By Dan Barry
His daughters were not at his bedside, holding his hand. His sons were not making him smile with wisecracks about the institutional setting. His grandchildren were not cheering him up with reports from the distant world of youth.
Joseph Trinity’s
family members were there one day, and then they were not, for the same
reason much of the world is trying to suppress the human desire to be
with one another: the coronavirus.
Mr.
Trinity had found himself in a New Jersey rehabilitation facility that,
like most health care institutions across the country, had declared a
no-visitor policy to stem contagion. But he is 92, and in fragile
health; family sustains him.
Several times a day, he would call his
daughter, Mary Trinity, to ask in a faint, slightly garbled voice where
everyone was — and to beg her to please, please, get him out of there.
Mr. Trinity was caught in a moment. And he wasn’t alone.
The
federal government and various health care associations have issued
strongly restrictive guidelines to prohibit family members and other
nonessential personnel from visiting nursing homes, rehab centers and
other facilities with older, vulnerable residents.

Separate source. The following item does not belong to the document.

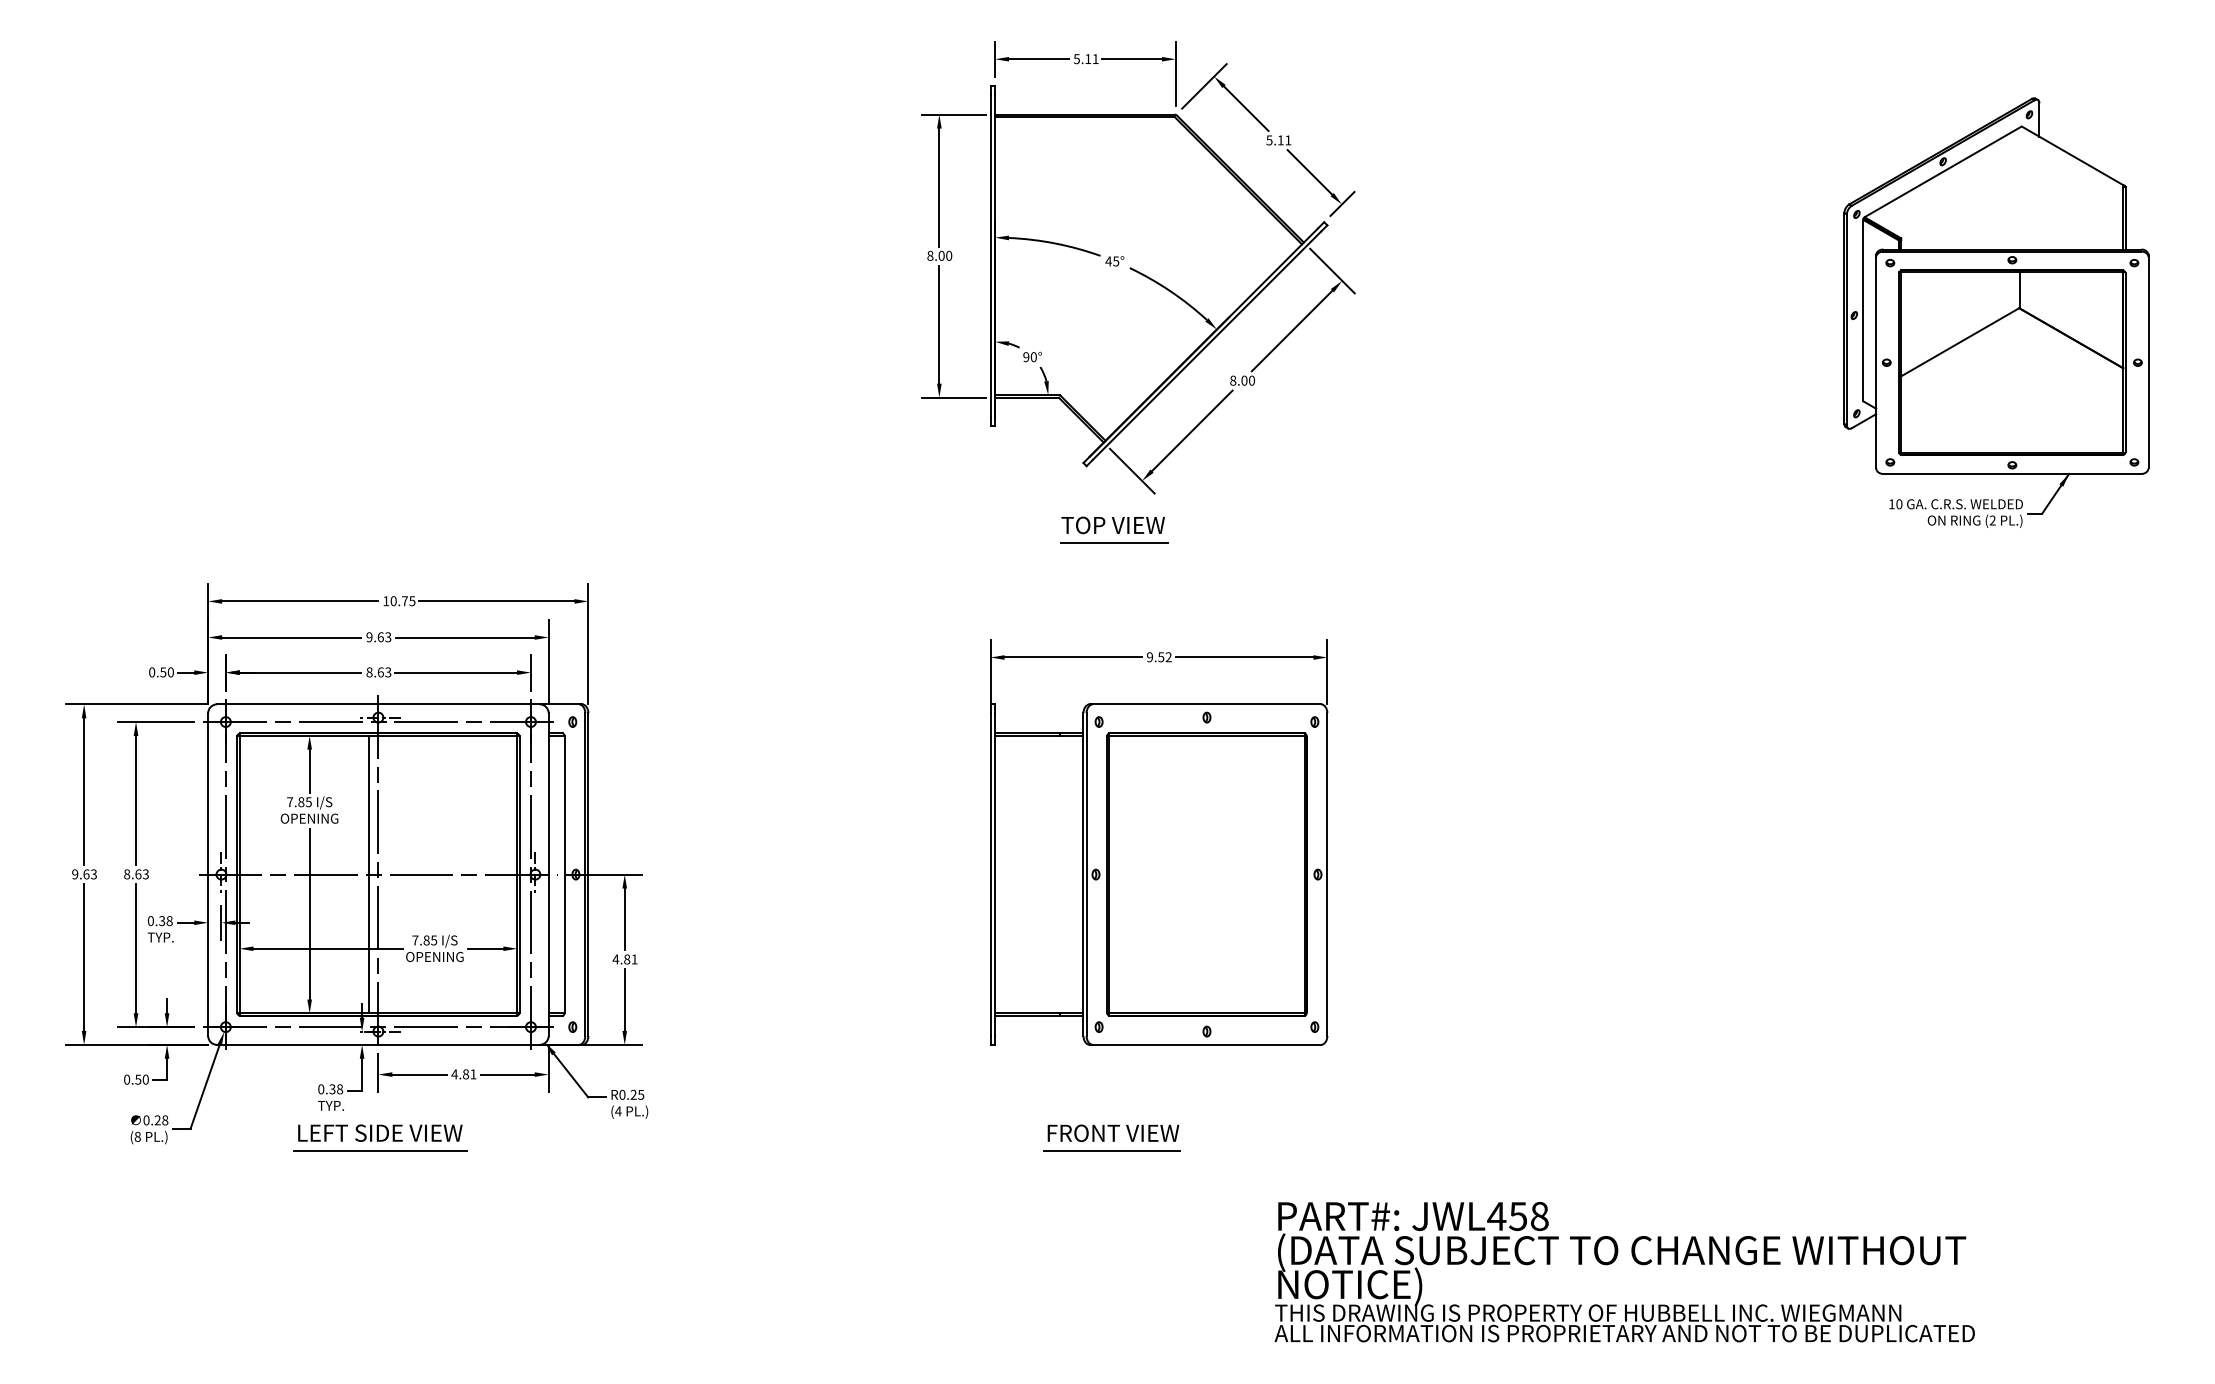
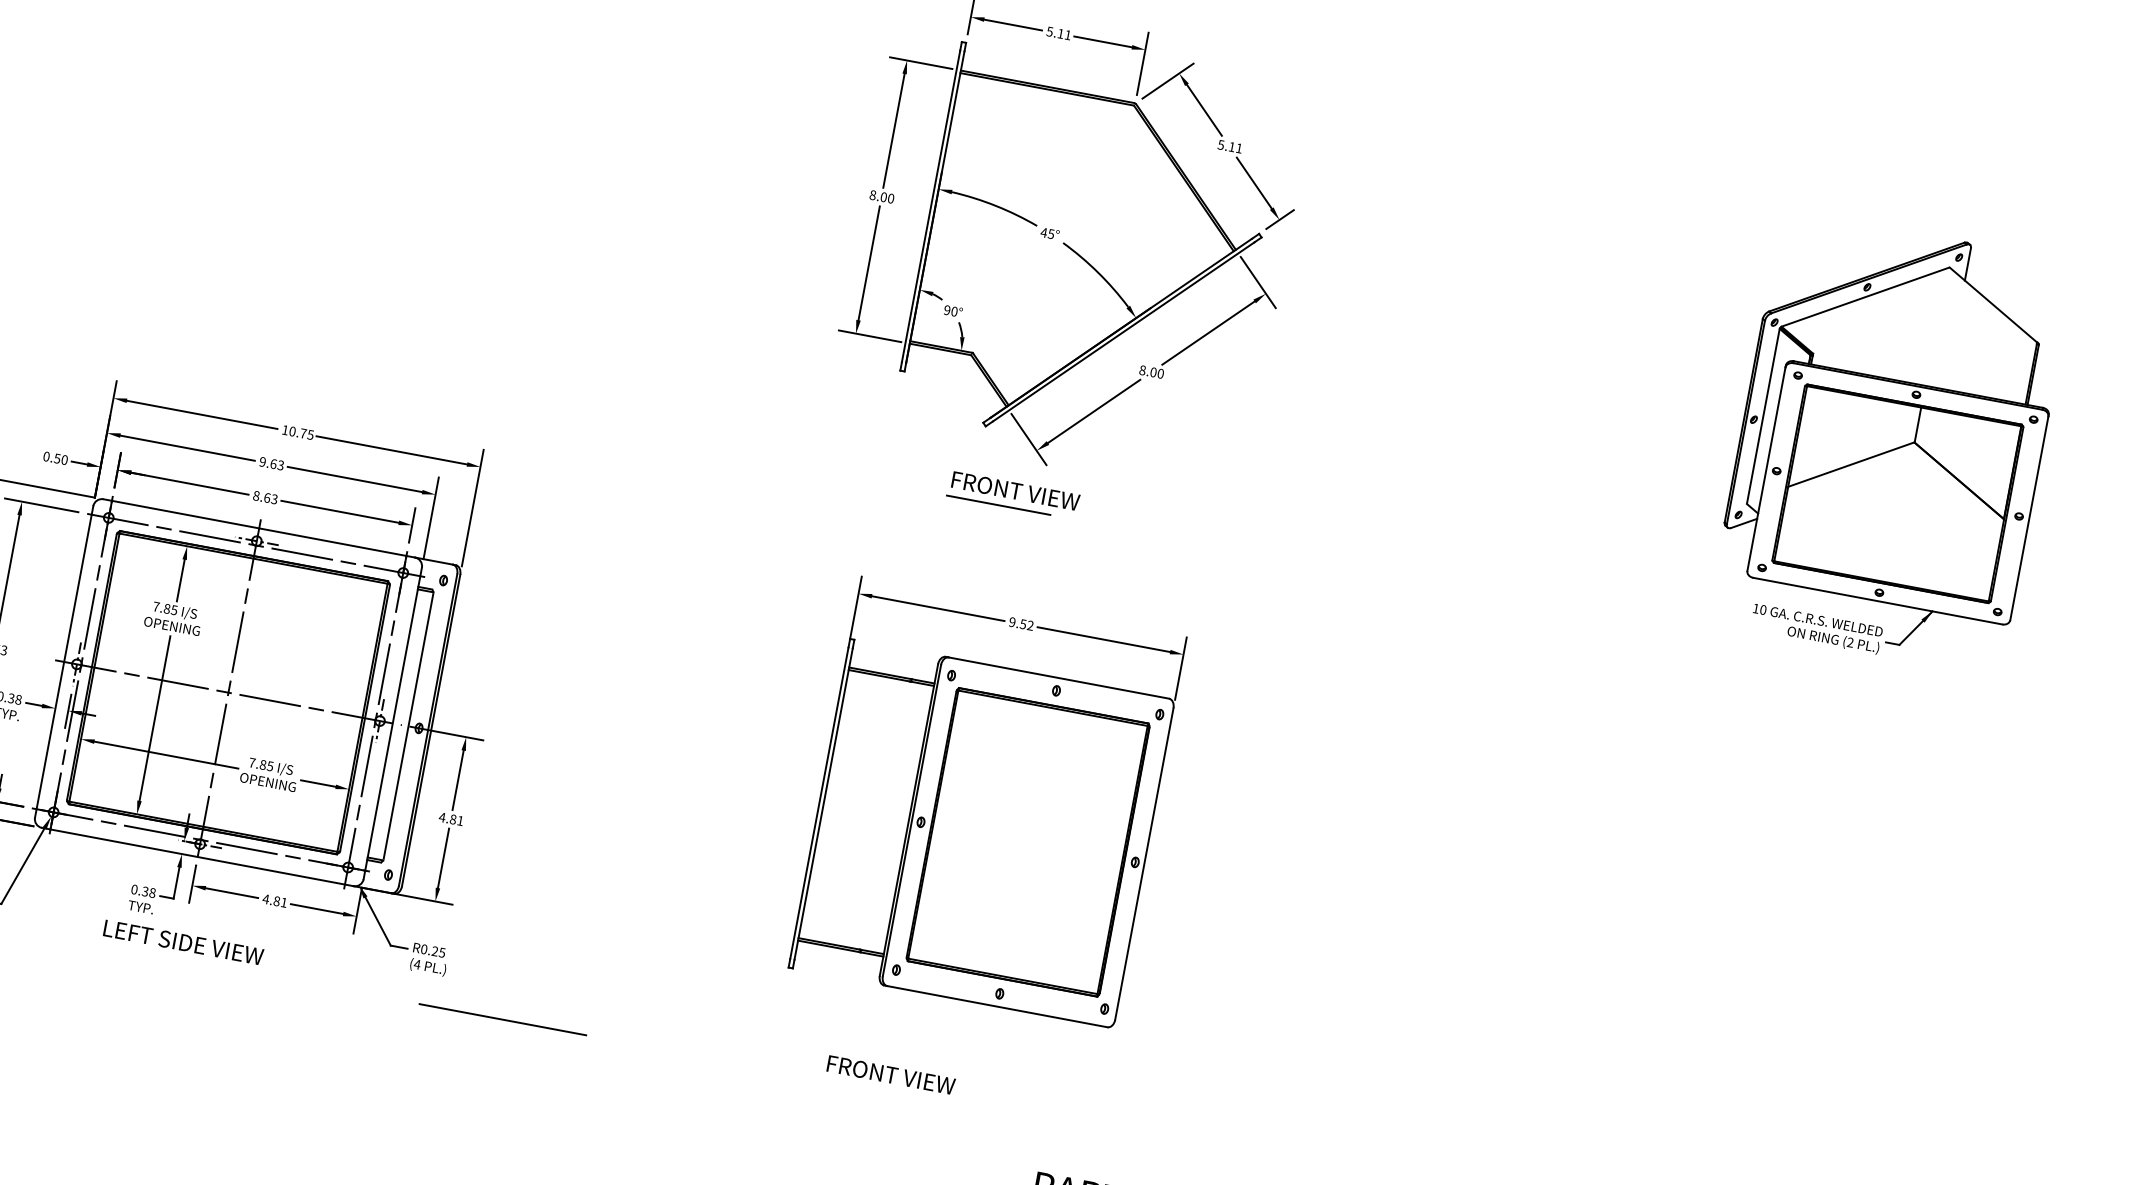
text: (1127, 525) -> (1014, 491), TOP VIEW -> FRONT VIEW
line: (369, 874) -> (219, 690), removed
line: (380, 1150) -> (503, 1019), moved
line: (1111, 1150) -> (886, 1091), removed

“We know there have been challenging
episodes with family members, vendors, state survey teams and even a few
ombudsmen or postal carriers, not wanting to comply,” Mark Parkinson,
the president of the American Health Care Association and the National
Center for Assisted Living, wrote last week. As awareness of the
coronavirus grows, he added, “hopefully those challenges will diminish.”
But
Richard J. Mollot, the director of the Long Term Care Community
Coalition, an advocacy group for people in institutional residential
settings, said in an email that he was “deeply concerned about residents
being cut off from their loved ones.”
While
emphasizing the need for extensive precautions, Mr. Mollot said that
banning family members, but not employees who come and go — some to
second jobs as home-care aides — makes no sense. He also noted that
families are more than friendly faces; they help with eating and
drinking and with monitoring medications and treatment.
“What are residents going to do without them?” he asked.
Mr.
Trinity’s own odyssey began at his home late last month, as he pushed
his walker to the bathroom to brush his teeth before calling it a night.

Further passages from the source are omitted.